Sofia Hultén was born in 1972 in Sweden. She lives and works in Berlin. Her recent solo exhibitions include 'If You Never Did You Should', Konrad Fischer Galerie, Berlin (2013); 'How did it get so late so soon', Kunstverein Braunschweig, Braunschweig (2013); 'Sofia Hultén and Nina Canell', Galeria Luisa Strina, São Paulo, Brazil (2013); 'Statik Elastik', Langen Foundation, Neuss, Germany (2012); 'One in Ten', Galerie Nordenhake,Stockholm, Sweden (2012); 'Moderna Museets Vänners Skulpturpris 2011', Moderna Museet, Stockholm, Sweden (2011) and 'PRESSURE DROP', RaebervonStenglin, Zurich, Switzerland (2011).
I Used To, I Still Do, But I Used To, Too
13 June – 26 July 2014
Used objects come together in Sofia Hultén's second solo exhibition at RaebervonStenglin, their grubby familiarity casting the material world as an extension of the lived-in mind. Acclaimed as part of a 'New Realist' movement, Hultén's sculptures and films relate to a commonplace world as personal as it is pervasive, her title referencing the comedian Mitch Hedberg's (1968–2005) ingenious admission: 'I used to do drugs. I still do, but I used to, too.'
The backs of a white transit van, jeans, balti curry, laptop, and industrial lifting slings are some of the ingredients Hultén has brought together to make the work in the exhibition — dirty readymades rich in back-stories and sculptural contrasts. Linked only through their utilitarianism, Hultén's materials are submitted to deviant configurations. The dividing walls of a transit van are welded together in a radial formation in Spinning in the Back of the Van (all works 2014), invoking the ennui of a British adolescence ('what you would see if you were drunk in your friend's van as a teenager in Birmingham', the artist explains).Line with Complications sees old lifting slings, such as would be used for skips and other heavy loads, contorted into extremely elegant knots articulating the mathematical study of topology. Another work joins together the fragments of an old pair of the artist's jeans with another pair she found left in the street.
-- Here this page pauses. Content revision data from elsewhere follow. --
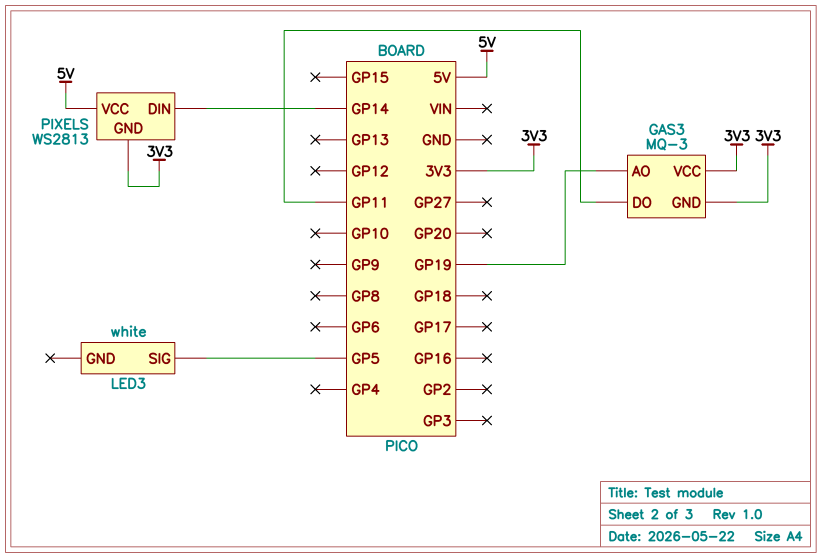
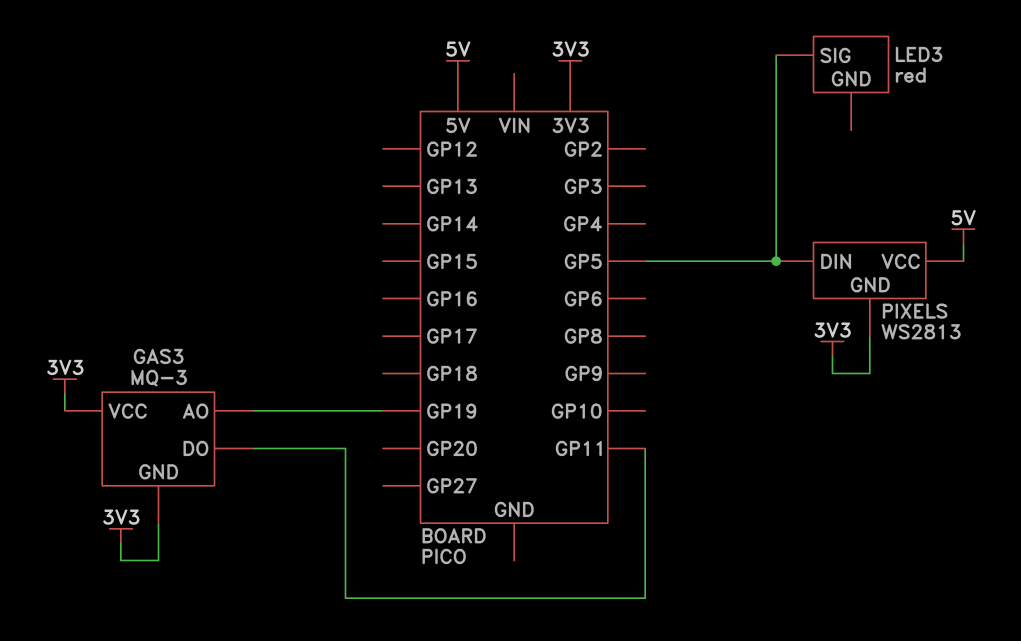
LED3: white -> red
PIXELS pin DIN: GP14 -> GP5

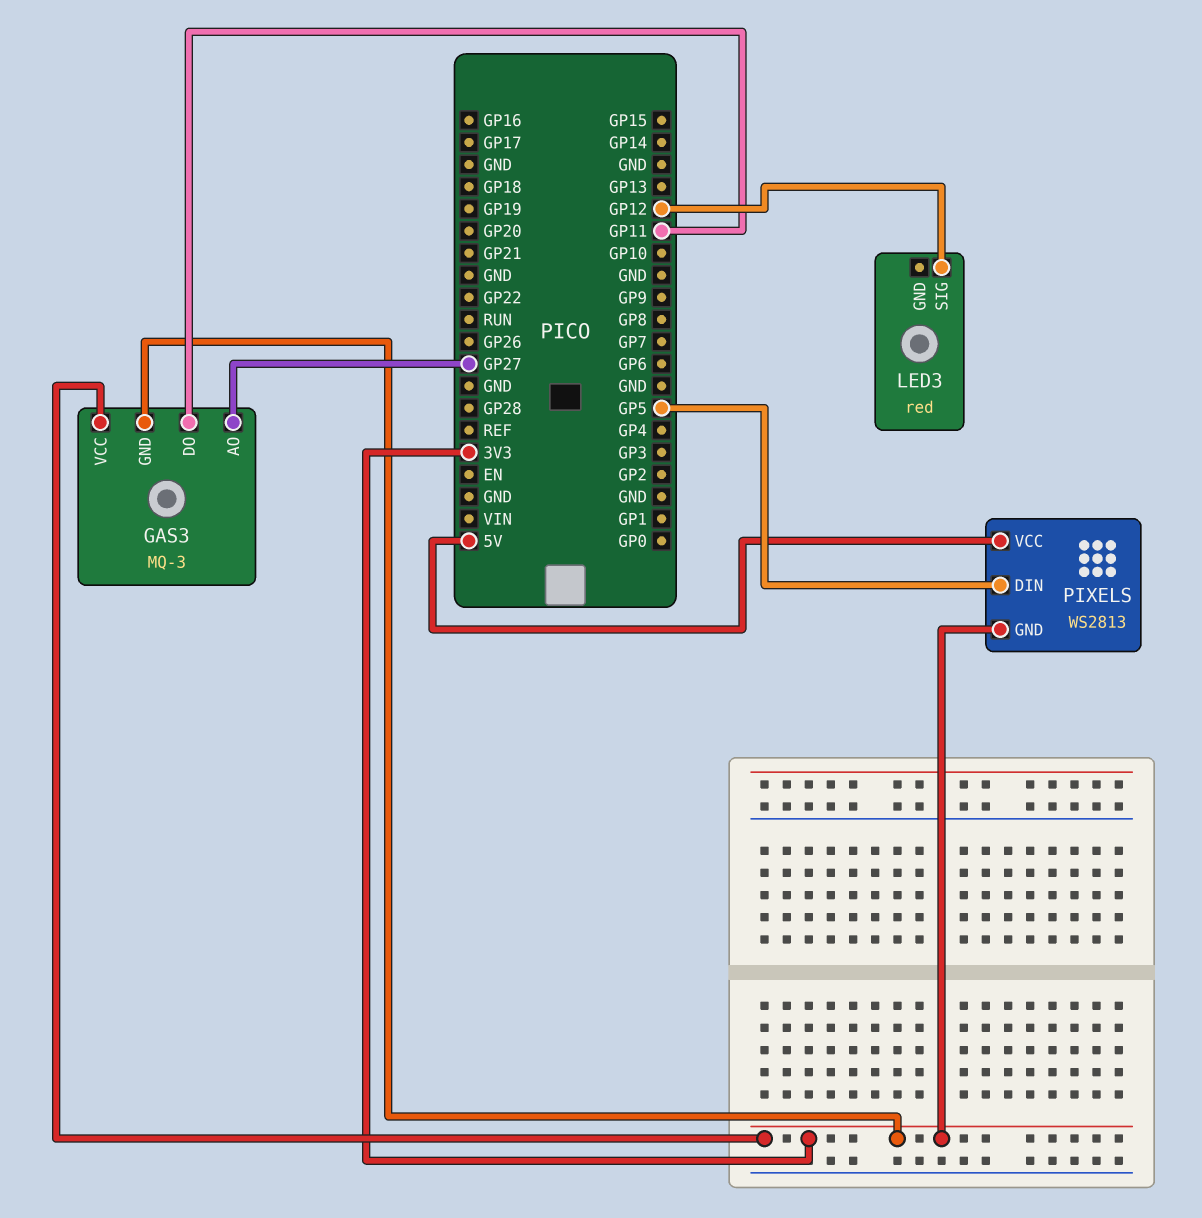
GAS3 pin AO: GP19 -> GP27
LED3 pin SIG: GP5 -> GP12

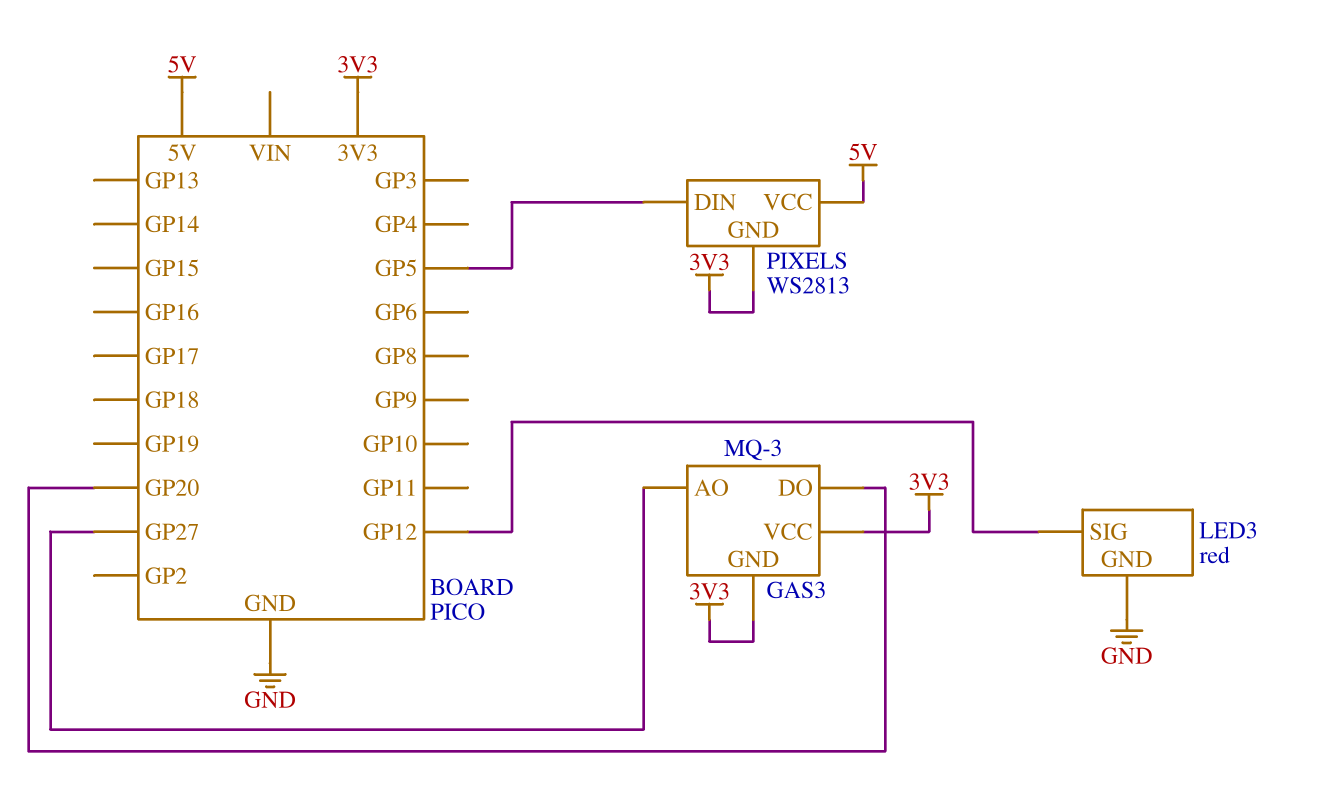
GAS3 pin DO: GP11 -> GP20
LED3 pin GND: none -> GND

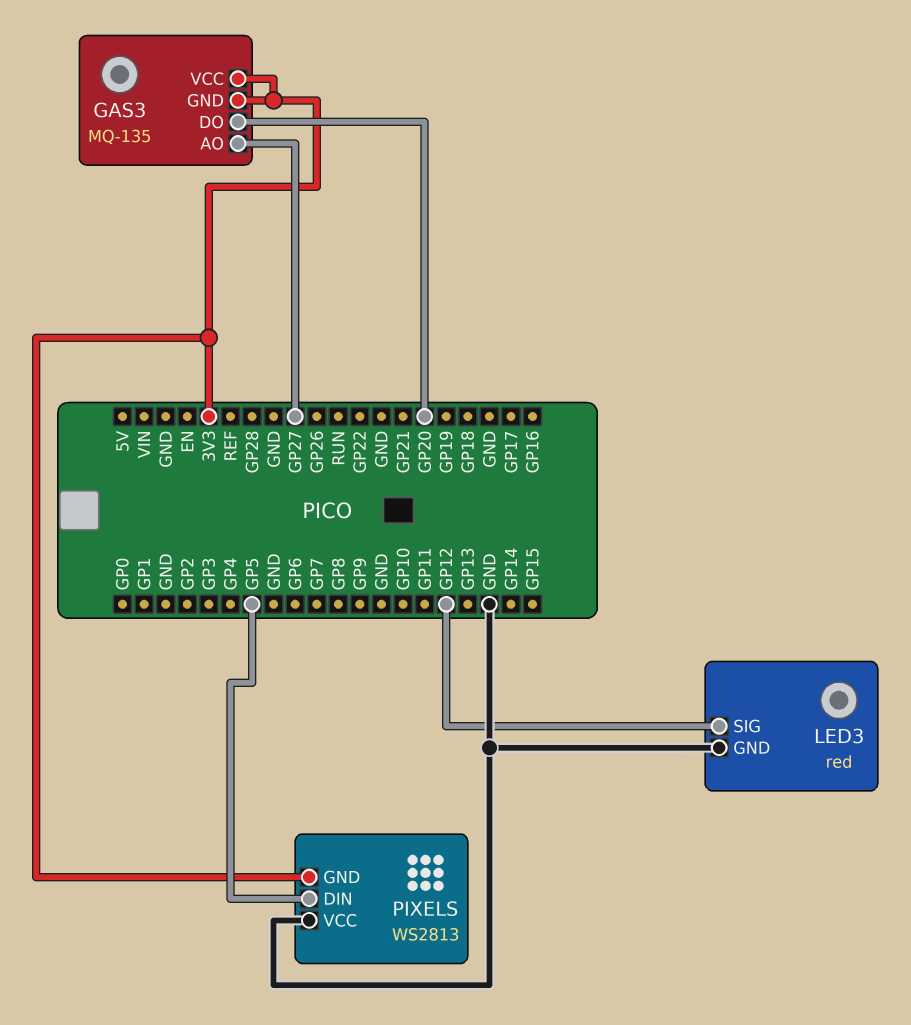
GAS3: MQ-3 -> MQ-135
PIXELS pin VCC: 5V -> GND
Joined at the zip, their denims differ subtly but perceptively, each baring their owner's genetic imprint. In the past, Hultén's art has explored destruction, but here she embarks on a rescue mission, reconstituting ordinary relics of the recent past so that they acquire a new composure and conviction.
In the back gallery, a video piece entitled Matter is Plastic in the Face of the Mind takes a sequence of events and scrambles their causality. As the critic Mark Prince has noted, 'narrative realism is parodied, then baffled, through its reshuffling' in Hultén's videos. If its title suggests that for Hulten art is a way of looking at the world, a matter of the mind and endlessly subjective, then its deadpan content is so farcical as to point to the opposite: that there is no escaping the facts of the material. The objects encountered in 'I Used To, I Still Do, But I Used To, Too' don't acquire transcendence — they remain too evidently themselves for that – and their past lives vibrate with their present.
Sofia Hultén was born in 1972 in Sweden. She lives and works in Berlin. Her recent solo exhibitions include 'If You Never Did You Should', Konrad Fischer Galerie, Berlin (2013); 'How did it get so late so soon', Kunstverein Braunschweig, Braunschweig (2013); 'Sofia Hultén and Nina Canell', Galeria Luisa Strina, São Paulo, Brazil (2013); 'Statik Elastik', Langen Foundation, Neuss, Germany (2012); 'One in Ten', Galerie Nordenhake,Stockholm, Sweden (2012); 'Moderna Museets Vänners Skulpturpris 2011', Moderna Museet, Stockholm, Sweden (2011) and 'PRESSURE DROP', RaebervonStenglin, Zurich, Switzerland (2011).